NOTE: We will not run on prod until the weekend. So in the meantime, please use these test environment logins from LP... Oscar Staging API User Primero Alpha Cambodia

adaptor

language-http language-primero

expression.js

For this migration, first we'll run flow 2... Flow 2: Oscar --> Primero

  1. https://github.com/OpenFn/unicef-cambodia/blob/master/jobs/f2-j1-getOscarCases.js --> modify date cursor to fetch historical cases
  2. https://github.com/OpenFn/unicef-cambodia/blob/master/jobs/f2-j2-upsertCasesToPrimero.js --> Here we need to consider Primero load

Flow 1: Primero --> Oscar

  1. https://github.com/OpenFn/unicef-cambodia/blob/master/jobs/f1-j1-getPrimeroCases.js
  2. https://github.com/OpenFn/unicef-cambodia/blob/master/jobs/f1-j2-casesToOscar.js --> Chunk this per Kiry's requirements

output.json

All 14k historical Oscar cases should be synced to Primero using the same mappings as the regular flow. We expect that these historical cases will not have services.

aleksa-krolls commented 3 years ago

@taylordowns2000 Let's talk through this when I'm back from my exam?
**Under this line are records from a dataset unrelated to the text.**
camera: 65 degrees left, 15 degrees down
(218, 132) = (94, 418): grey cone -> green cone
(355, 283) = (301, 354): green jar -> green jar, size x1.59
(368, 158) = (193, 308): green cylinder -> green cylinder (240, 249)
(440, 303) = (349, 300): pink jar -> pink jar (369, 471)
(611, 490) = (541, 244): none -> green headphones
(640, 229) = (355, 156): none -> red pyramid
aleksa-krolls commented 3 years ago

@taylordowns2000 This is ready to build. I've updated the issue description. Keep me posted with questions - will have lots of time tomorrow to help test.
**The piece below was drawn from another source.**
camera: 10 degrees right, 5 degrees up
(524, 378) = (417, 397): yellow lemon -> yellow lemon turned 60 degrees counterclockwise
taylordowns2000 commented 3 years ago

Apologies that this didn't come up earlier. A few outstanding questions:

  1. Is OSCaR asking us to limit the number of cases that they respond with in each request? I'm not sure I know how to do that. We could ask for all the cases in a given day, but I'm not sure I know how to limit them to only provide N cases per request.
  2. When those cases are added to Primero, will the updated_at timestamp on those cases be now or some time in the past? If now, will they automatically get picked up (now in very large quantities) by the hourly Primero-to-OSCaR sync?

For the first Q, I'm confused because it doesn't look like OSCaR allows you to either (a) limit the number of clients in the response or (b) provide a date range for your request. I might be missing something (eish, I usually am) but the only way I see to do this—per their documentation—is to make a request with a since_date of 2000-01-01 and see how many cases come back. image

aleksa-krolls commented 3 years ago

@taylordowns2000 As discussed... Flow 2: Oscar --> Primero

  1. f2-j1: Get from Oscar where since_date: 2016-02-25 00:00:00.000000 and end_date: 2016-07-25 00:00:00.000000 (This is a 5 month range - send 1 GET request for every 5 months until present day).
  2. Returns 14k cases (ensure NO cases where organization_name: demo)
  3. f2-j2: Upsert in Primero

Modified Flow 1: Primero --> Oscar...

  1. f1-j1-getLinks: GET Primero where there is oscar_number: https://github.com/OpenFn/unicef-cambodia/blob/master/jobs/f1-j1-getPrimeroCases.js#L52-L74
  2. Returns 14k, create batches of 55 records
  3. f1-j2-updateLinks: Send each batch to update_links in Oscar (to sync back Primero Ids): https://github.com/OpenFn/unicef-cambodia/blob/master/jobs/f1-j2-casesToOscar.js#L266-L301
aleksa-krolls commented 3 years ago

@taylordowns2000 Updated guidance from Kiry on step 1 where we GET from Oscar (see my comment above). Can you please test this GET step #1 so that we can confirm we'd be set to move forward with this migration process?

Oscar API Fetch updates... I updated the endpoint and i will update the doc later, the Get /api/v1/organizations/clients now receive two parameters the since_date and the end_date. Form example: /api/v1/organizations/clients?since_date=2019-05-28 12:00:00.000000&end_date=2020-05-28 12:00:00.000000 Please use the date format like so: 2019-05-28 12:00:00.000000 So it can paginate properly. Now you can give it a range between one month or one year. I recommend to give the date range below a 5-month range so that it is fast to fetch the data.

aleksa-krolls commented 3 years ago

@taylordowns2000 kiry says the GET with the date range is working again

aleksa-krolls commented 2 years ago

Abandoned.